Here are a few bits from my applique notebook. Beth Reisman described making her quilt Elvis in Baltimore in the AQS Summer 2000 issue. It's a playful asymmetrical quilt and I love how Elvis's face appears in a flower:

Next is a feature on the Allegheny Avenue Album quilt by Katherine McKearn from AQS Fall 1994. This is a fabulous and personal quilt. Each block tells a different story about Katherine and her family's life. There are bees, poison ivy, the giant dirt pile, family pets... It's incredible and I love the way it isn't straight. The blocks are different sizes, the sashing goes this way and that. The zigzags add zing and there is gorgeous quilting all over.

At the top of this page is The Late Show by Dianne Rode Schneck. Isn't it an absolute hoot? A flying saucer, a giant eyeball monster, a rocket ship. The bottom quilt is another personal album quilt by Katherine McKearn.

And here's another folk art applique quilt by Gwen Marson in LCPQ magazine.

I loved how these articles by Gwen were a description of how she made each quilt. What inspired her to make it, how she cut directly into the fabric by hand, why she chose particular colors. Okay, there were also templates for those too nervous to just try it out themselves, but there was always an option. I can't think of any "patterns" that are written this way in magazines anymore. Very unfortunate. I find it much more inspiring than just a picture, templates and straight old directions.

I believe that Gwen Marston's Lively Little Folk Art Quilts has some of the little LCPQ quilts in it, though I believe it's written as a pattern book, not as a series of stories. I've heard varying reviews of this one, so look it over before buying it.

An advantage to keeping notebooks is that you can see all the quilts (or whatever) you love together. For instance, you can tell from just these examples that I love quilts that are very personal, colorful and goofy. The applique is imprecise, irregular, and some of the pieces are quite chunky. Not much symmetry going on.
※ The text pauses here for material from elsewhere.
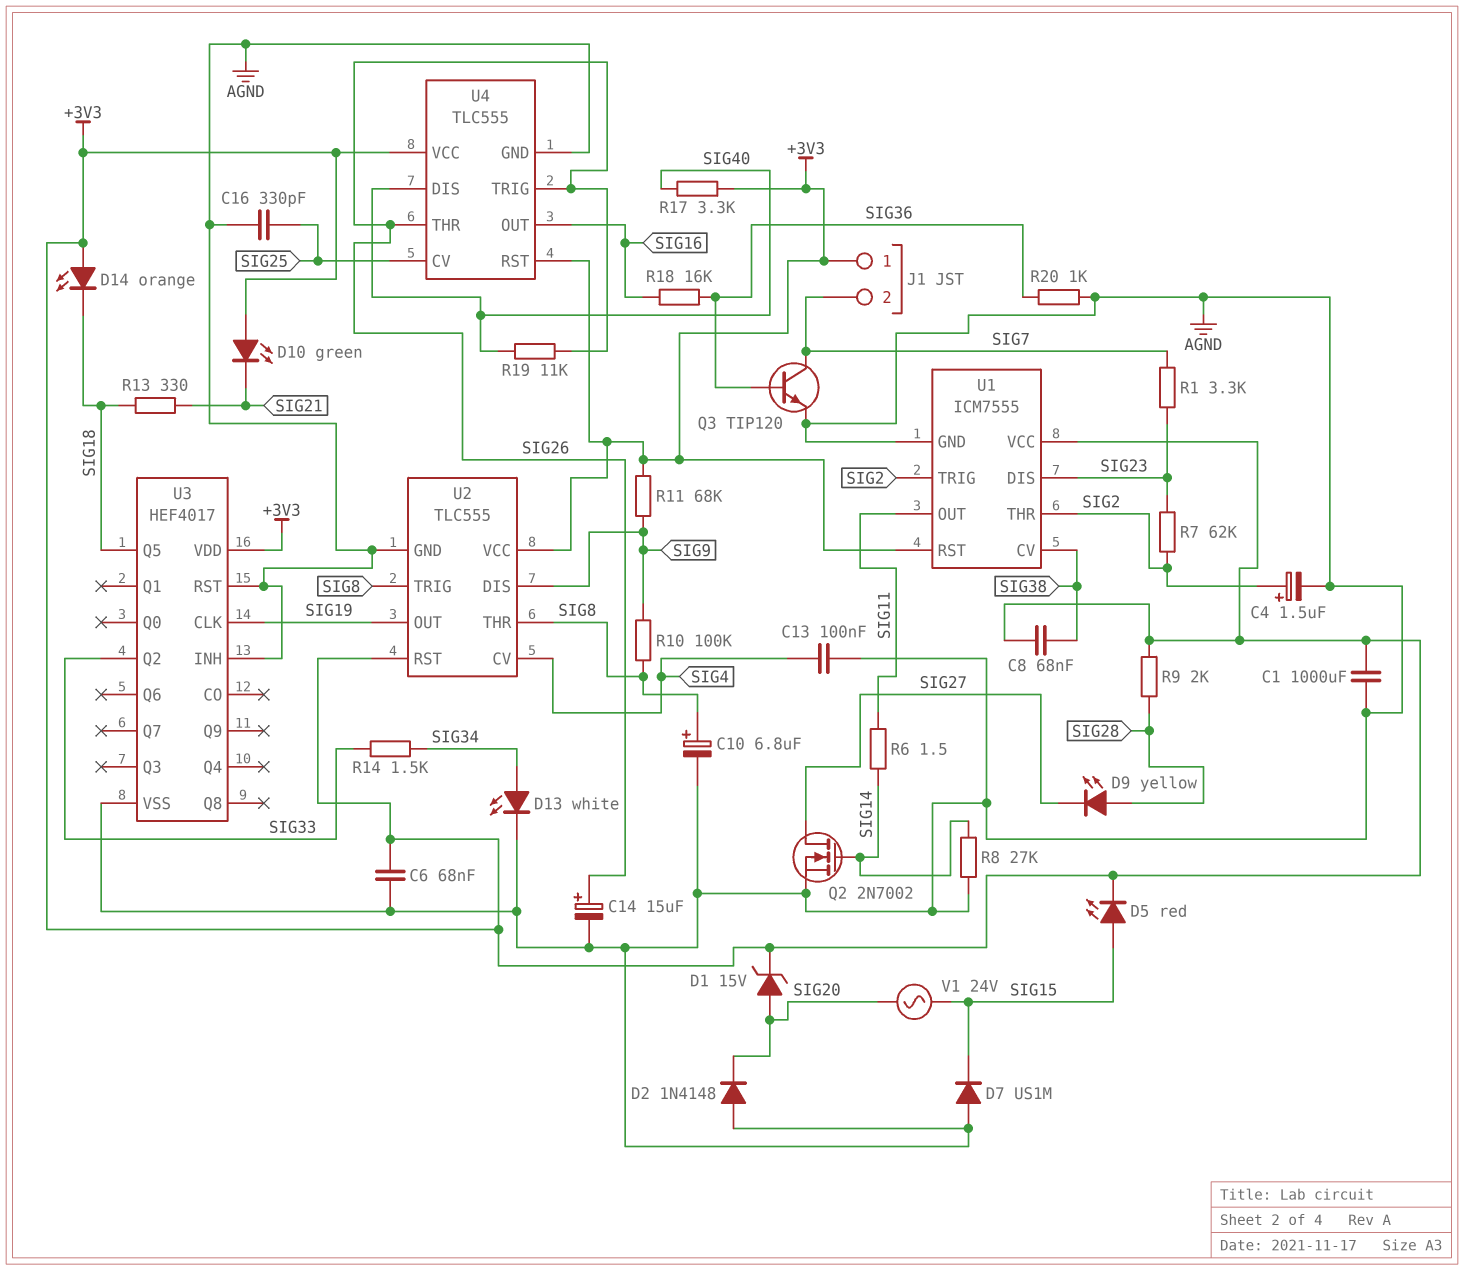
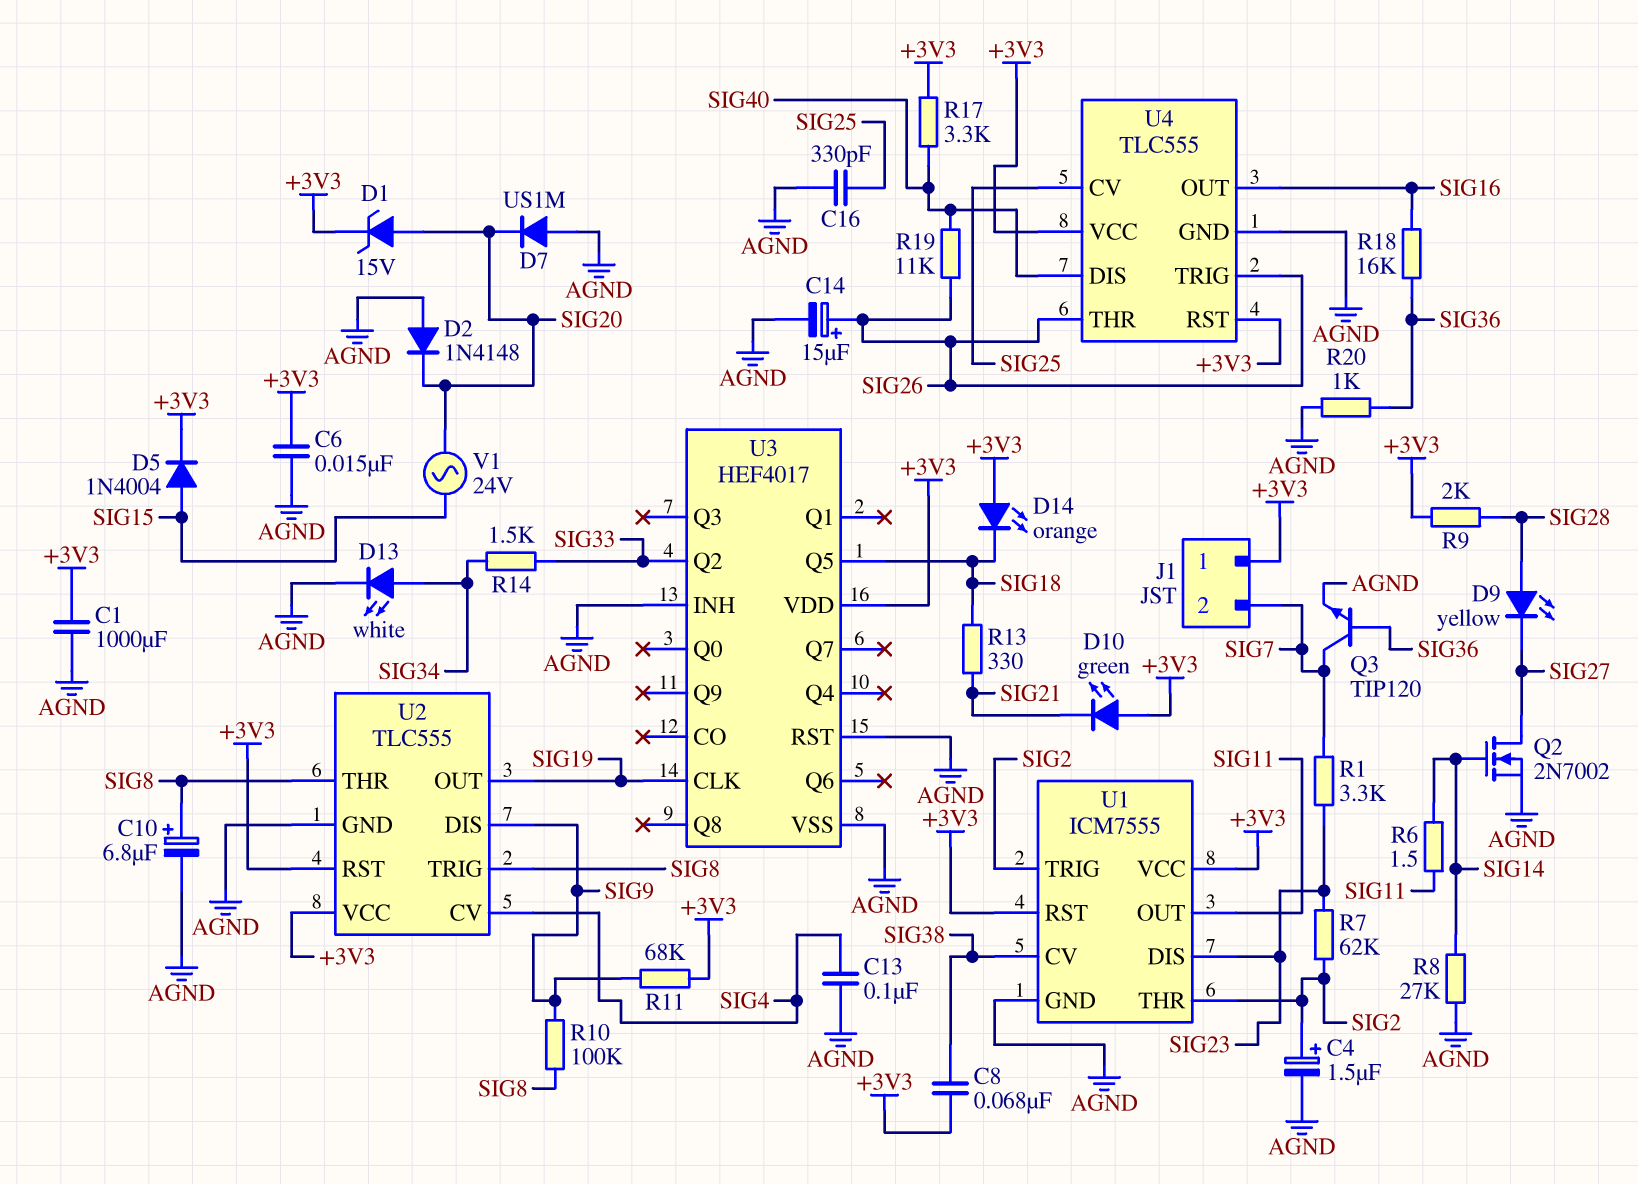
C6: 68nF (+3V3, AGND) -> 15nF (+3V3, AGND)
D5: LED red (A SIG15, K +3V3) -> diode 1N4004 (A SIG15, K +3V3)
D7: diode US1M (A AGND, K SIG15) -> diode US1M (A AGND, K SIG20)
Would anyone be interested in taking a class with me? I've been thinking about teaching and how I might actually enjoy doing it. The question is, would anyone want to be a student. I don't know the details yet, but it would be along the lines of helping everyone develop a very personal quilt of their own, either doing free-piecing or applique or both. I get too many comments that say "I could never do that, I'm not creative" but you are and you can. You really can. And that's what we'd explore.

I'm thinking of wall-hangings/doll-quilt size quilts but you can do whatever you'd like. I'm willing to coach you through the hand quilting as well, for anyone who wants to try something new there.

We'd have a Blogger classroom. Start a blog and all the class members could post to it. You wouldn't have to have a blog of your own, just a Blogger account, which isn't hard and I'll walk you through every step of the way, if you need it. I'd post the exercises etc and you all could post what you're working on. But everyone could do it at their own pace.

The class admission would be a donation to the Multiple Sclerosis Society. Say, a minimum of 45 dollars. [Hey, even if you don't want to take a class, but have enjoyed some of my tutorials on Quiltville, please consider making a donation through Bonnie. See her post here.]

If you guys are paying to take a class, you are likely to actually do the exercises and make a quilt. Plus you'd be donating to a worthy cause. That's assuming anyone is actually interested. I'm thinking of starting mid-September.

I'd love to hear any thoughts or concerns or questions you might have about this possible class. Feel free to comment or send it in an email. No worries, if this isn't your thing. I don't like taking classes myself, so no one will hurt my feelings if they're not interested.


comicbooklady said...

I am very interested! I look forward to your inspiration! I will look into the donation thing, but how will you know that we have donated in order to participate?

Tonya Ricucci said...

thank you, comicbooklady. wonderful to have a positive comment so quickly. Donations would be on the honor system. I trust you all.

Quilts And Pieces said...

Starting a journal is something I have wanted to do for ages, but I seem to always pick sewing over the journal! It would for sure be a picture book and not writing! :)

Jan said...

Ackk!! I cannot believe you posted about Beth Reisman's quilt today, Tonya! I was going to post about her quilts, too, because one of her quilts is the one with the wild border that I referred to in my last post. And I, too, saved that Allegheny Avenue Quilt article for my inspiration. Gosh, why are you way the heck over there? (Or maybe a better question, why the heck am I here? lol)
Ok, I'm settling down now. Going back to read the rest of your post. :-)

Quiltdivajulie said...

what a GREAT idea - what fun!!

Donna said...

An on-line, informal class, would be most welcome! I love the idea of helping us each develop our own style. I know I have one but I'm struggling to be able to articulate the aspects of mine even to myself :-) I also know though that I have very flexible work opportunities in my studio. There are some times I just can't carve out the time, and others that I've got lots... Count me in!!

Anonymous said...

I think you would be a very good teacher-person who inspires. :-) But since I don't have a digital camera, I couldn't post (boo) & so couldn't participate. But I think you should do it.

Ms. Jan said...

I love this idea and would happily participate. I'll get back to you after the houseguests leave!!! Yippeeeee!!!!

jovaliquilts said...

I would love to take a class because I would feel free to ask more questions -- and it's just fun to be part of the online community! And the class project would move up my list with those other things I "have" to get done! Perfect!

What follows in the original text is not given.